L'Ecole hôtelière de Lausanne (EHL) recevrait-elle de l'argent du lobby du tabac? L'établissement refuse de répondre à cette question, révèle «24 heures» ce jeudi. Pourtant, L'EHL a été interrogée par l'association Oxysuisse dans le cadre de son projet Transparency and Truth.
L'association a mené une enquête auprès de 31 universités, hôpitaux et hautes écoles pour connaître leurs accords finanicers avec le lobby du tabac depuis 2019. Résultat: un tiers des établissements interrogés déclare avoir encore des liens économiques avec des cigarettiers comme Philip Morris ou Japan Tobacco.
Par exemple, 36 masters et 39 stages de l'Ecole Polytechnique Fédérale de Lausanne (EPFL) ont été faits chez Philip Morris ces six dernières années. Autre exemple: dans le cadre d'une thèse, l'Université de Neuchâtel a reçu une somme de 600'000 francs suisses venant de l'entreprise américaine. Ou encore, en 2020, l'Université de Lucerne a produit un rapport sur les avantages économiques d'une population de fumeurs.

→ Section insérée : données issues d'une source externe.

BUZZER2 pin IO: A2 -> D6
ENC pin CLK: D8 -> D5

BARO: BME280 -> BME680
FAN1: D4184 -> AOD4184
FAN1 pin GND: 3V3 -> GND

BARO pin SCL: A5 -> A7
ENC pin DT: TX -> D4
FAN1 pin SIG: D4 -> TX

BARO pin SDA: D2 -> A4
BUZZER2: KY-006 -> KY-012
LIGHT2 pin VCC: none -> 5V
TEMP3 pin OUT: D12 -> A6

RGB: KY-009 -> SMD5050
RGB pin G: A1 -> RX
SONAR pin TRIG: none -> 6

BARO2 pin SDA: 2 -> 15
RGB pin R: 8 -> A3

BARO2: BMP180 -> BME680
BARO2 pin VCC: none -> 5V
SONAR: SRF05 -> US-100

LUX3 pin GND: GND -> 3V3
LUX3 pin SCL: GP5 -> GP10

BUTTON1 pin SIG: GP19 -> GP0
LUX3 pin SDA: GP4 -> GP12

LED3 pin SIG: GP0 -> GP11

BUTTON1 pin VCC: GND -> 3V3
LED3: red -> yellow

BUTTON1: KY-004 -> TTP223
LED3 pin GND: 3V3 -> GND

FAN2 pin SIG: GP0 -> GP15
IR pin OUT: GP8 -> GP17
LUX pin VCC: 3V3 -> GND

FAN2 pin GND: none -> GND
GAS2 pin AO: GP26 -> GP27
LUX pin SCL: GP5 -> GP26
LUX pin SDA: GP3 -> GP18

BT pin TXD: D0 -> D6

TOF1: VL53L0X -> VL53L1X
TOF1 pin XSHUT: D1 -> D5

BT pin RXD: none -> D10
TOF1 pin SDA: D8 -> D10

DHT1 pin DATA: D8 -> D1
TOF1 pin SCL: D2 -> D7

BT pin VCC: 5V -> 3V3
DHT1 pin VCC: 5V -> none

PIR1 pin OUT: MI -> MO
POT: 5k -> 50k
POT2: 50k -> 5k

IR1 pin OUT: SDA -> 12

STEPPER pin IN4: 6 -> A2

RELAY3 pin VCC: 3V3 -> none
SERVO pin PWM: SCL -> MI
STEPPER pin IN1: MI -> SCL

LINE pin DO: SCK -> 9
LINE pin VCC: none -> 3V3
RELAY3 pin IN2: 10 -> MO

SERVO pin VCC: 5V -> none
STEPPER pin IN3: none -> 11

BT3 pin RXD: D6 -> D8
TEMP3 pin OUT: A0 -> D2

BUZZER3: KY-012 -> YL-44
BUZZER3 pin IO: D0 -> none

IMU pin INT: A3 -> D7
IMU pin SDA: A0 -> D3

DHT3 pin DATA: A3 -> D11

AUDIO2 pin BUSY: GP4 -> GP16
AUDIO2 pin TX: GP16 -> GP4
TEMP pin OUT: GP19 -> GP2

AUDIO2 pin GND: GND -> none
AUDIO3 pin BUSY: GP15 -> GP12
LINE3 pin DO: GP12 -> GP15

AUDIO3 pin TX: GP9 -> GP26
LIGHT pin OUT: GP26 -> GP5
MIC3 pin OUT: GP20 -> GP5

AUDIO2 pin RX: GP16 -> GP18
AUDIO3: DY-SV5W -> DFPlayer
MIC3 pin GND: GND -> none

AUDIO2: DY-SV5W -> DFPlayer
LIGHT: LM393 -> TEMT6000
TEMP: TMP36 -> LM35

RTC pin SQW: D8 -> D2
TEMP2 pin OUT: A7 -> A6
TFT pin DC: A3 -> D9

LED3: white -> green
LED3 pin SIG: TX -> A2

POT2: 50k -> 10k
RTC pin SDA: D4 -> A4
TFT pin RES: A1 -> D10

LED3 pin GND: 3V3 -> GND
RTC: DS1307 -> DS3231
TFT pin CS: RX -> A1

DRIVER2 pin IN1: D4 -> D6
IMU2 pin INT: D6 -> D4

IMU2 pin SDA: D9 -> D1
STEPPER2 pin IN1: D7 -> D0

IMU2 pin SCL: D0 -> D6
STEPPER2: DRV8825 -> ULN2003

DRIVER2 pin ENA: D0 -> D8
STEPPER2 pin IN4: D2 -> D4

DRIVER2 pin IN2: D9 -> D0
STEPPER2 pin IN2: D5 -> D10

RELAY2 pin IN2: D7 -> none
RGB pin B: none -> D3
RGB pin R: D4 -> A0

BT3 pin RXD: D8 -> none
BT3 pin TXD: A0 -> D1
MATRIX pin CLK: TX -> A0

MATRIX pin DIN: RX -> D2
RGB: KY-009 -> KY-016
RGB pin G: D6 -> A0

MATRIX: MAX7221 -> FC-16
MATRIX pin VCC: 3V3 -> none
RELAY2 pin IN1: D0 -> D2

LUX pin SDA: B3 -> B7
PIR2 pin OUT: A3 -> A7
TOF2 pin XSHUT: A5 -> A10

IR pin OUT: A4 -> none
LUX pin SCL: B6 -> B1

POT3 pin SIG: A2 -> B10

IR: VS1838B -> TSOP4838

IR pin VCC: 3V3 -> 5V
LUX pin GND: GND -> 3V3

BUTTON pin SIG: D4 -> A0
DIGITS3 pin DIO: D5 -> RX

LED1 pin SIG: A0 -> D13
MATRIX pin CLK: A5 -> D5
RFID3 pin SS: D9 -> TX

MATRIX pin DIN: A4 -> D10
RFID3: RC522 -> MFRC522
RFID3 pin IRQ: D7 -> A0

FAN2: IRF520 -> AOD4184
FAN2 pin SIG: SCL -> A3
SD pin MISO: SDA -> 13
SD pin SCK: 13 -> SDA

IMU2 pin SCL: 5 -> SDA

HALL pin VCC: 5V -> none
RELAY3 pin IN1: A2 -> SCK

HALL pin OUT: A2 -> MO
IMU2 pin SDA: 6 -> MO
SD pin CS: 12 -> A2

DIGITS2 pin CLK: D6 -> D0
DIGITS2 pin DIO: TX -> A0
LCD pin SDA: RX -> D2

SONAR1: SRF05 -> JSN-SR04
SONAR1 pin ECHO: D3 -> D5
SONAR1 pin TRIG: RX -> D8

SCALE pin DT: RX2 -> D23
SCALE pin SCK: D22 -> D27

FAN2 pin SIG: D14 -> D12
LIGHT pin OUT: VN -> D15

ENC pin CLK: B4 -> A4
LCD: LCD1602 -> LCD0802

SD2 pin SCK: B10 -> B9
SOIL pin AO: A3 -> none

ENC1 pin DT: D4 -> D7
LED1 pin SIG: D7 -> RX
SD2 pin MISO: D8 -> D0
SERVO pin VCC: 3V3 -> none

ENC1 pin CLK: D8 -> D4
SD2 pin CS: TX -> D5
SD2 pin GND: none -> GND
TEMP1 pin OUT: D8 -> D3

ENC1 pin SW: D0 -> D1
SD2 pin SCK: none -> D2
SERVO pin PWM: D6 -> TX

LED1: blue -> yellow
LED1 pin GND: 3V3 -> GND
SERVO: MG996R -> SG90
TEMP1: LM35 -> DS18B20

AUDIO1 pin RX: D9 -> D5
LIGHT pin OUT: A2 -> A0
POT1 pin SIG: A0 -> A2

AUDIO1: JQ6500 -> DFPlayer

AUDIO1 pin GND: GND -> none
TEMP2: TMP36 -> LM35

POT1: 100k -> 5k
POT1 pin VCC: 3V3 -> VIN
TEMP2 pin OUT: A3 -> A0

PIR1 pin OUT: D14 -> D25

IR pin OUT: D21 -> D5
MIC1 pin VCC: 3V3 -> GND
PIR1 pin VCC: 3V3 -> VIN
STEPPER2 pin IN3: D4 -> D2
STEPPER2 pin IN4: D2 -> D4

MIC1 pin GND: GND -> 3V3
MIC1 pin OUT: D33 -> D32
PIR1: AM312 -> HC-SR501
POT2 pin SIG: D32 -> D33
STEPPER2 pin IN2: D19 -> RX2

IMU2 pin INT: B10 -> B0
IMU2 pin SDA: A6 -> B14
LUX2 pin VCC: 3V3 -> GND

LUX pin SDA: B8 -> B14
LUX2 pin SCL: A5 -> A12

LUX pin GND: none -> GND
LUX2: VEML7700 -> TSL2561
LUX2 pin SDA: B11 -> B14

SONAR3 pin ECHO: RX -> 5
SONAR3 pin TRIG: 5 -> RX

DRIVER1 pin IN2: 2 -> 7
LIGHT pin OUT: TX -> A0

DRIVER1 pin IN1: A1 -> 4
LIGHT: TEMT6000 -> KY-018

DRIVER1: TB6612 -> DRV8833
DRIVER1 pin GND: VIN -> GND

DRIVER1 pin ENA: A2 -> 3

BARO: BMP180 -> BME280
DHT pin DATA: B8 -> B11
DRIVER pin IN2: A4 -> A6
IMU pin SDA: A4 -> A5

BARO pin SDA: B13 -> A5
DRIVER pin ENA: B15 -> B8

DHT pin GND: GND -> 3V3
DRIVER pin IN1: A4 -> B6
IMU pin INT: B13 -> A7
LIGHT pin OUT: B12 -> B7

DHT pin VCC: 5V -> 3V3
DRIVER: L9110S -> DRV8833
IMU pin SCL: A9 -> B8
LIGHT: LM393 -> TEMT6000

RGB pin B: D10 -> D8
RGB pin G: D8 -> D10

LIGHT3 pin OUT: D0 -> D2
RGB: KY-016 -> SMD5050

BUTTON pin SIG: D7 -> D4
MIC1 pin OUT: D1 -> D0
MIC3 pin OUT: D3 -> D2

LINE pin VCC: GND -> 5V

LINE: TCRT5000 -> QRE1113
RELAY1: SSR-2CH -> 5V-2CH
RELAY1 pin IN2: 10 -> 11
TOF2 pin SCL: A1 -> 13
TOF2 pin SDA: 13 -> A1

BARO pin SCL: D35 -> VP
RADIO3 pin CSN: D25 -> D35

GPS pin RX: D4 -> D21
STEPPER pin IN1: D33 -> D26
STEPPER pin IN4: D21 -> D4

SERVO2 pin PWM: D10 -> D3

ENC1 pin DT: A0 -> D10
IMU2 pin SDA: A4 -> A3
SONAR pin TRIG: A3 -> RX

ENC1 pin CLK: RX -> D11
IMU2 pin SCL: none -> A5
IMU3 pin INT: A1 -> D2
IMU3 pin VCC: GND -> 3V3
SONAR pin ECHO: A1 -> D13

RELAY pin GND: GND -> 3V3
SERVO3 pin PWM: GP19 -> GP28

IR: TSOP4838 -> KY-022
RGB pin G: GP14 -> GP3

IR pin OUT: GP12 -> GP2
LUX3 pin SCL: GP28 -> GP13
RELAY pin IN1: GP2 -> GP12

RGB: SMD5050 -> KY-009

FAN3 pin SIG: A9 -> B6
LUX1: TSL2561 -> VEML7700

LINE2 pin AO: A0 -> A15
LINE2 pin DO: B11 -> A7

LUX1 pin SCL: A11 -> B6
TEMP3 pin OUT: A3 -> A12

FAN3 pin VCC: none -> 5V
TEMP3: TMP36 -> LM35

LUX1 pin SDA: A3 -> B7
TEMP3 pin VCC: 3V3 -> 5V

Beaucoup à perdre et peu à gagner
Seule l'Ecole d'économie et de management de l'Université de Genève suit un code éthique interdisant tout lien financier avec l'industrie du tabac, comme le demande le Pacte mondial de l'ONU. Oxysuisse déplore ces pratiques, affirmant que les établissements ont trop à perdre et peu à gagner de ces accords financiers.